The future ain't what it used to be. The science community knows this all too well. Until recently they seemed to have plenty to look forward to. At the start of the year it looked for a short while like all their Christmases might be about to come early. You can forgive them for this mistaken belief. It followed on the heels of great, stirring announcements from Gordon Brown.
"Some say that now is not the time to invest," he said in February at the University of Oxford, "but the downturn is no time to slow down our investment in science. We will not allow sciences to become a victim of the recession."
It was a wonderful sight: our Prime Minister championing the cause of science, charging on his trusty steed, sporting the colours of Sir Isaac Newton, head low, lance extended.
On it went. There were hints that perhaps a billion pounds would be injected into the science budget. It was rumoured that basic scientists across the research councils were taken aside and asked to submit wish lists detailing how they would spend this windfall. Momentum gathered, and the Prime Minister was joined in the charge by officials from the Department for Innovation, Universities and Skills.
"The time has come to build a society that seeks high-value engineering, not financial engineering," Brown said. At long last, the value of curiosity-driven science and its importance in the future of our country had been recognised by those in power, and the folly of near-total reliance on the financial services sector had been understood. It was pitch perfect: the tantalising possibility of a return to a society that knows things and makes stuff lay within reach.

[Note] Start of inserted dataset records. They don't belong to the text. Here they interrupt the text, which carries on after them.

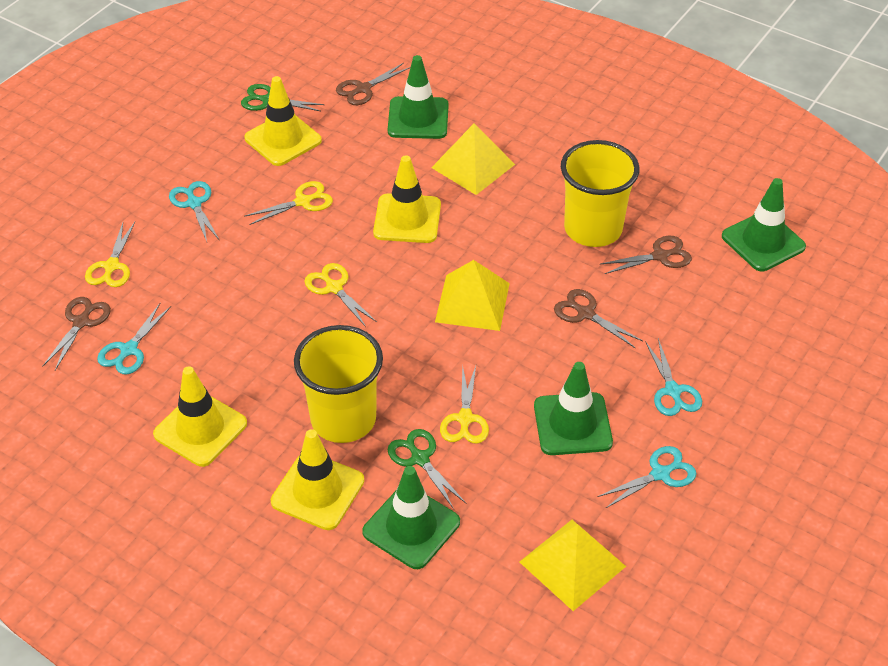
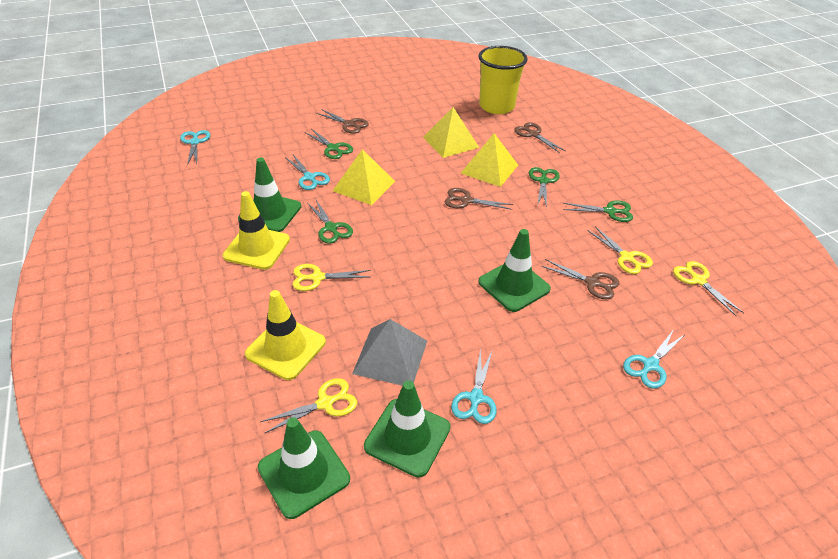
green scissors: 2 -> 4
grey pyramid: 0 -> 1
yellow cup: 2 -> 1
yellow traffic cone: 4 -> 2

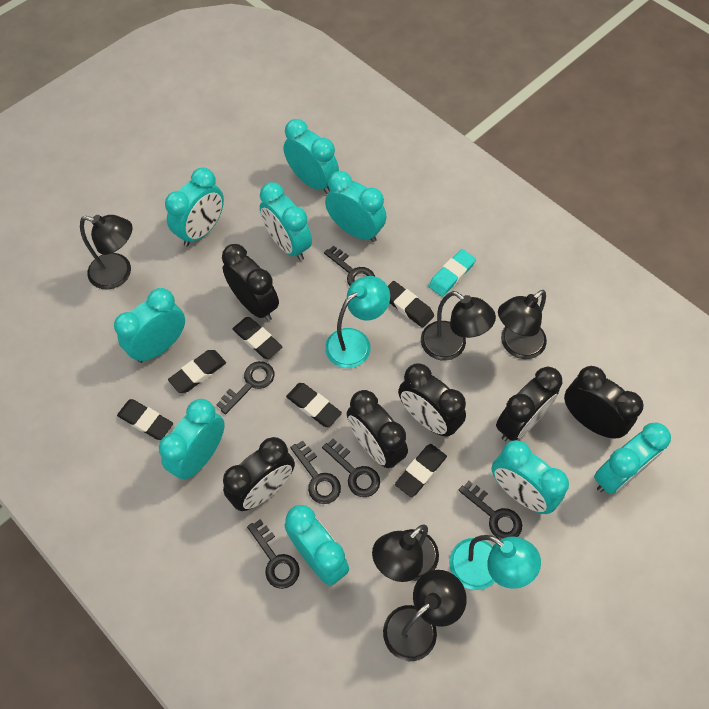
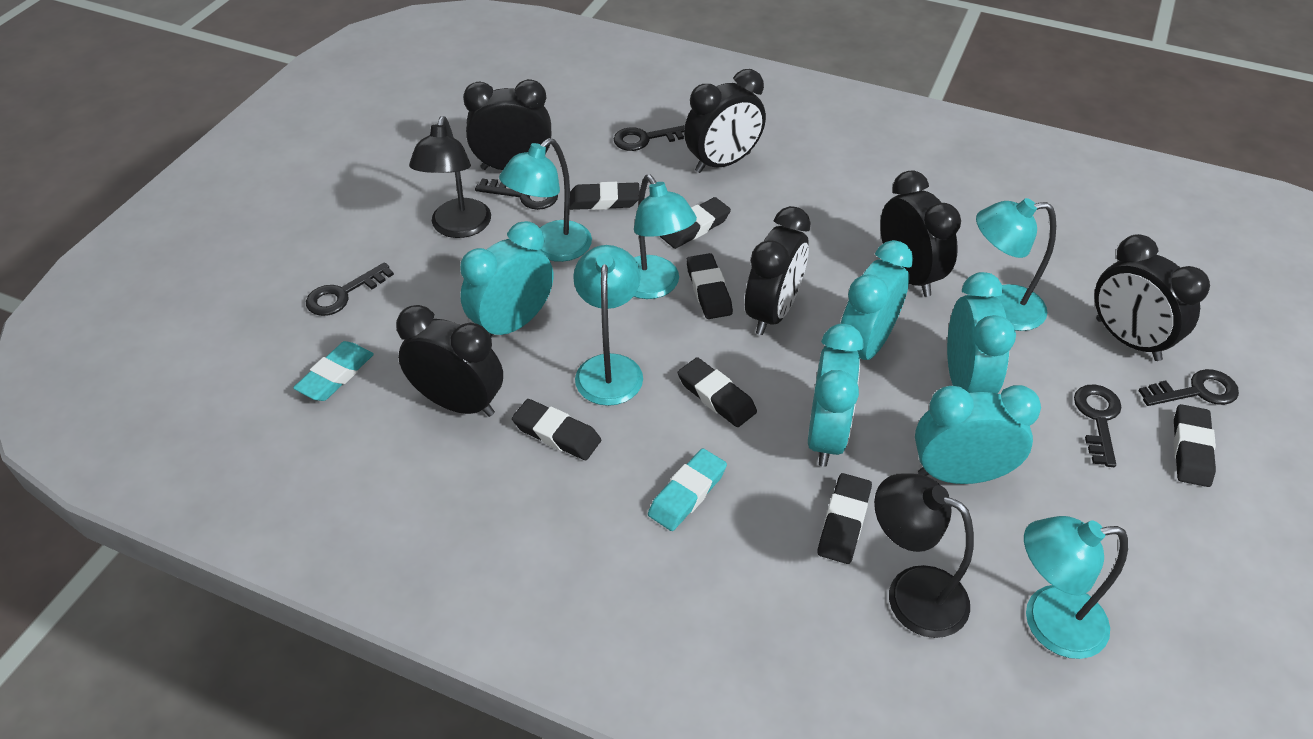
black eraser: 6 -> 7
black key: 6 -> 5
black lamp: 5 -> 2
turquoise clock: 9 -> 5
turquoise eraser: 1 -> 2
turquoise lamp: 2 -> 5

It was all enough to get even the most sedentary among the science brethren turning cartwheels down the corridors of their institutions. The charge continued: Brown, flanked by Lord Drayson, leading an army of scientists, the thunder of hooves almost deafening. And then, just as victory seemed at hand, wallop, bang, crunch, down came the jaws of the Treasury and gobbled the whole thing up. No billion-pound stimulus emerged; in fact, in many areas cuts would follow, and the science community was left wondering if it had been the victim of one enormously cruel April fool's gag.
It is easy, from this point, to enter into a bit of obligatory Brown bashing, followed by some wringing of hands about whether or not DIUS is fit for purpose. But, in fairness, both Brown and DIUS appeared to have the right instinct and both appeared keen to try to push the idea over the top. So what happened? Was it the bean-counting ways of the Treasury? Well, yes is the short answer. But then its officials are only doing their job according to the rules laid out before them; accounting for cost and profit in a way that doesn't allow fundamental but subtle benefits to be appreciated.
The true problem lies deeper, in the total absence of a system that can marry vision to long-term strategy and embrace complexity. One can understand why the Treasury is paying more attention than usual to the cheque stubs at the moment. There is a need to get the books in order, a need to start clawing our way out of this mess. But in this recession, supporting the short-term needs of business and industry while ignoring the science base is like choosing to invest in lifeboats while refusing to rebuild the flood defences.
In the same speech at Oxford in which he promised to protect science, Brown talked about trying to redress the decline in interest in core science among schoolchildren, all in an effort to ensure that the UK could continue to produce "the great scientists of tomorrow".
The best way to get children to engage in science is to send clear signals: signals that demonstrate unequivocally how highly science and scientists are valued by Government and society. We must show that those who pursue science can look forward to a properly resourced infrastructure, to a culture that fosters excellence and a society that truly understands the importance of fundamental knowledge.
The Obama Administration seems to have understood this. The US Government decided to back its rhetoric up with $20 billion (£13 billion) earmarked for basic science. It is a great shame that we as a country have been unable to follow suit. It appears not to be for lack of vision or will on the part of Brown or his science ministers. We just seem to lack a system that can allow the science base to attract the stimulus it so deserves. This is an issue that we need to tackle properly and urgently, because right now the future really ain't what it used to be - and it could be about to get worse.